Refuel: Mayfield Deli and Eatery * * * * *
The sun shone every day in April. And on one of those days I saw the blinds go up on the Mayfield Deli & Eatery. It was love at first sight: a converted butcher's shop, original tilework, milk glass globes, the cold room and beautiful old doors. Instead of bolting in and declaring myself, I was overcome by shyness. Reviewing in your own neighbourhood is a tricky business. So I spent a fortnight stealing glimpses of the menu in the window.
Then, on the last day of April, the Home Economist agreed to accompany me for lunch. Being so gastronomically inclined, I shouldn't have been surprised that she knew the owners. Kevin and Kevin, she said their names were. And bless the two of them, it felt as though we had wandered into their front parlour and they couldn't have been more happy to sit us down and feed us.
Mayfield has the kind of homespun wholesomeness that Avoca strives so hard to emulate. I don't normally go in for twee, but on such a small scale as this, it works. In fact, it's utterly charming. Kevin a h-aon works the floor and the coffee machine, while Kevin a dó is stationed behind the deli counter, eager to answer questions about its contents.
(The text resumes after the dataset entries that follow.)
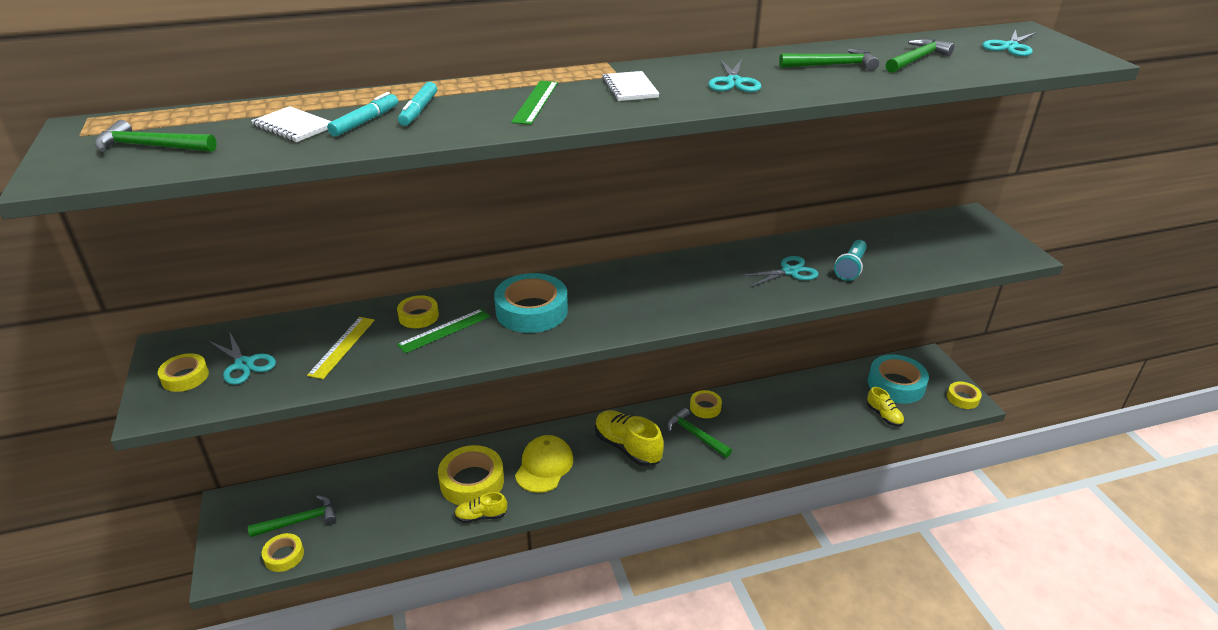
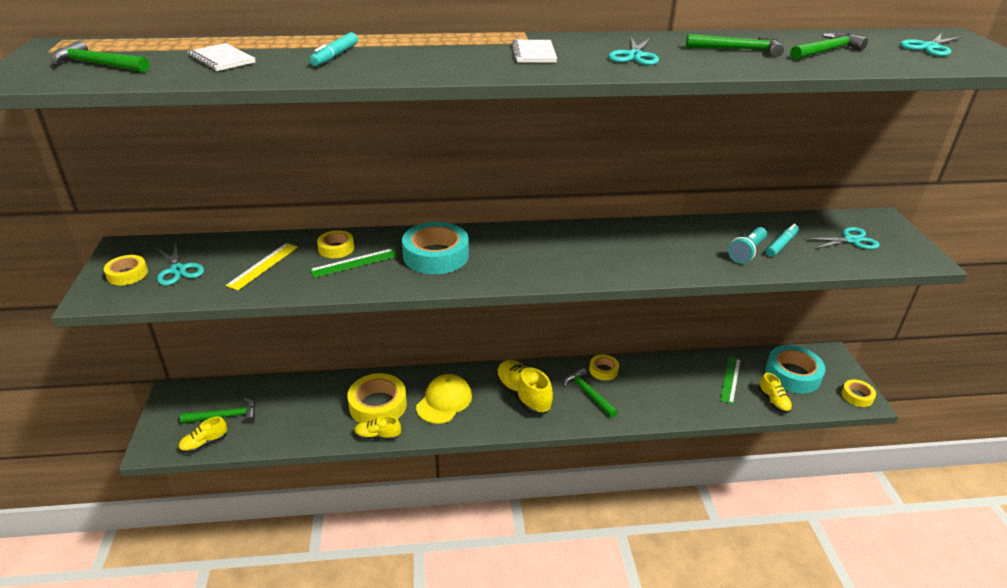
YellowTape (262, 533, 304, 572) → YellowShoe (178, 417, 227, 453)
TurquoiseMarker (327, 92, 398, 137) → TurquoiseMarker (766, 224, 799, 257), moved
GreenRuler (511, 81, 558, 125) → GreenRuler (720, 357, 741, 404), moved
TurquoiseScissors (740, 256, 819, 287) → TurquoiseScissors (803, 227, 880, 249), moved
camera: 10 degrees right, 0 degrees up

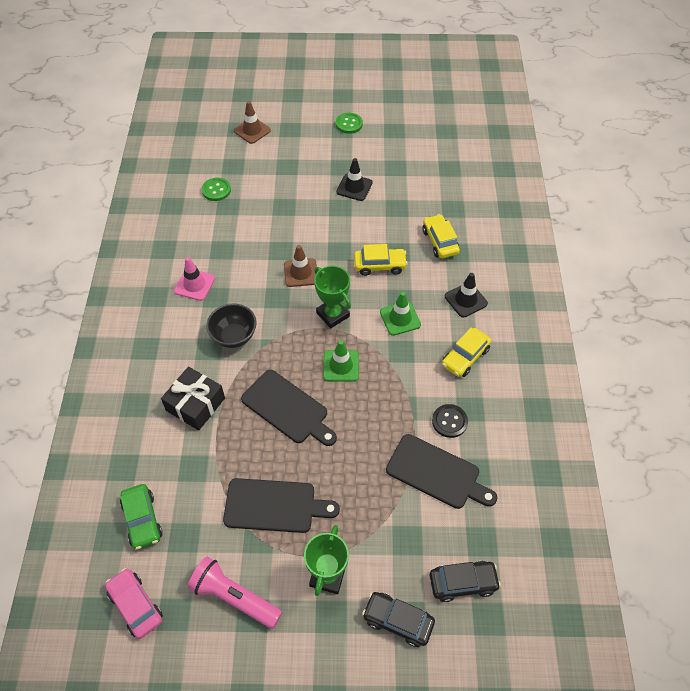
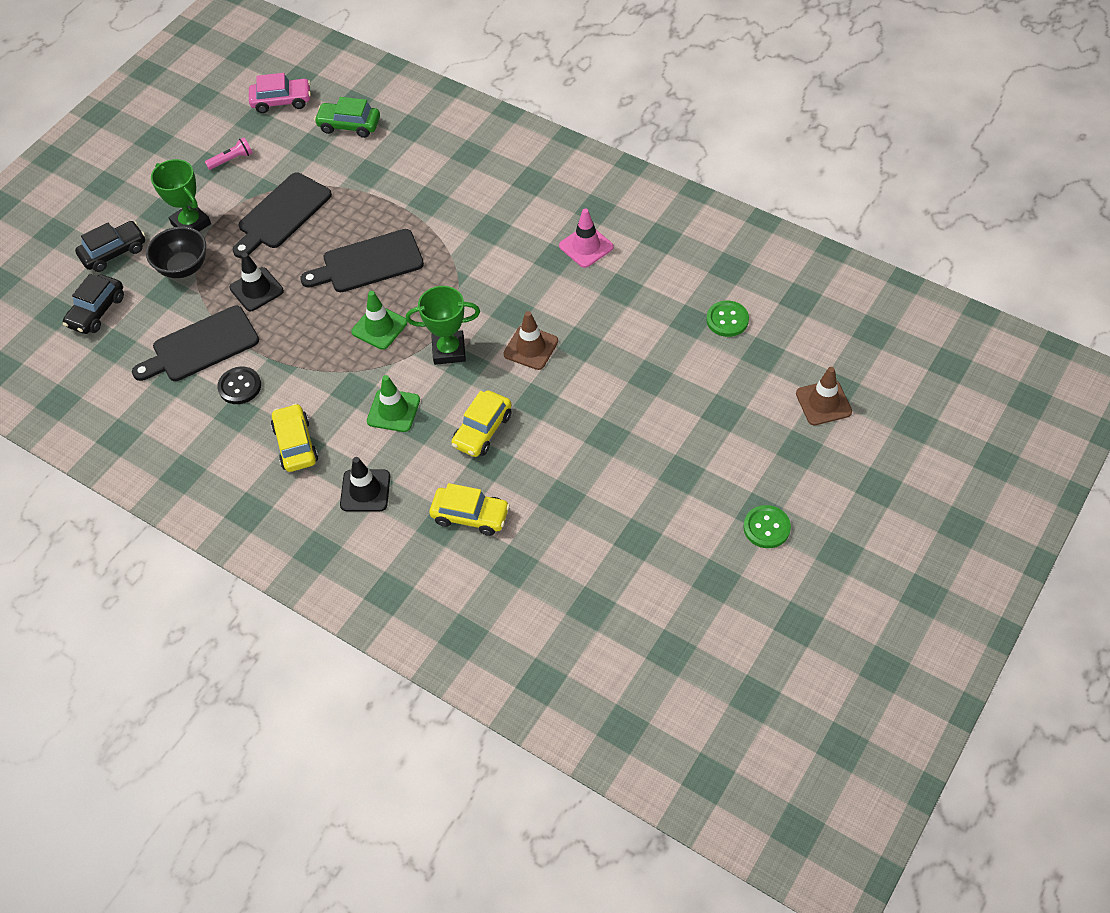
BlackGift (161, 367, 225, 430) → -
PinkFlashlight (188, 556, 282, 629) → PinkFlashlight (205, 137, 253, 170), x0.53
BlackBowl (206, 303, 257, 348) → BlackBowl (146, 227, 206, 278), moved
BlackTrafficCone (336, 158, 373, 201) → BlackTrafficCone (230, 253, 284, 311), moved
camera: 125 degrees right, 0 degrees up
The menu is divided into "Sandwiches", "Stews, Plates & Pies" and "Salads". For vegetarians there's a tagine with sweet potato, squash and rice (€8.25) or a goat cheese and rocket pie (€7.25). Red meat lovers, meanwhile, will be drawn to boeuf bourguignon, or lasagne with crusty bread (€7.50). Mayfield is big on substance -- the salads are especially robust-looking: baby spinach is tossed with bacon, green beans and artichoke, poached salmon is served a la Niçoise, and bulgar wheat is mixed with roasted hazelnuts and smokey aubergine. All cost €7.25, or €6.95 if you want to bring it home with you.
The Home Economist was drawn towards the sandwich menu, which kicks off with Dijon roasted ham, with artichoke and gruyere, served on focaccia. But she was all about the specials menu and opted for ginger-marinated chicken breast on tomato bread with beetroot and salad greens, including sweet, ruddy beetroot leaves. With such fresh quality ingredients, meticulously dressed and arranged, it was impossible to fault.
I opted for Hungarian goulash -- a stew that was as substantial as it was bright, with moist chunks of beef that melted on the fork. The smoked paprika was perfectly measured and managed not to overpower the beef's dark, savoury flavour. Served with mashed potato, it was a dish that embraced your appetite and left you feeling warm and fuzzy in its wake.
Mayfield desserts are naughty and voluptuous affairs -- thick layers of cream and globs of oozy chocolate abound. We both went for chocolate. The Home Economist had a brownie, and dolefully conceded it was better than her own. High praise indeed! And my flourless chocolate cake was a decadent delight -- a warm and gooey fondant-like confection. Coffee, too, was excellent.
Mayfield is a little gem -- a standard bearer of how delis should be done and run. Everything about the place is thoughtful and executed with love.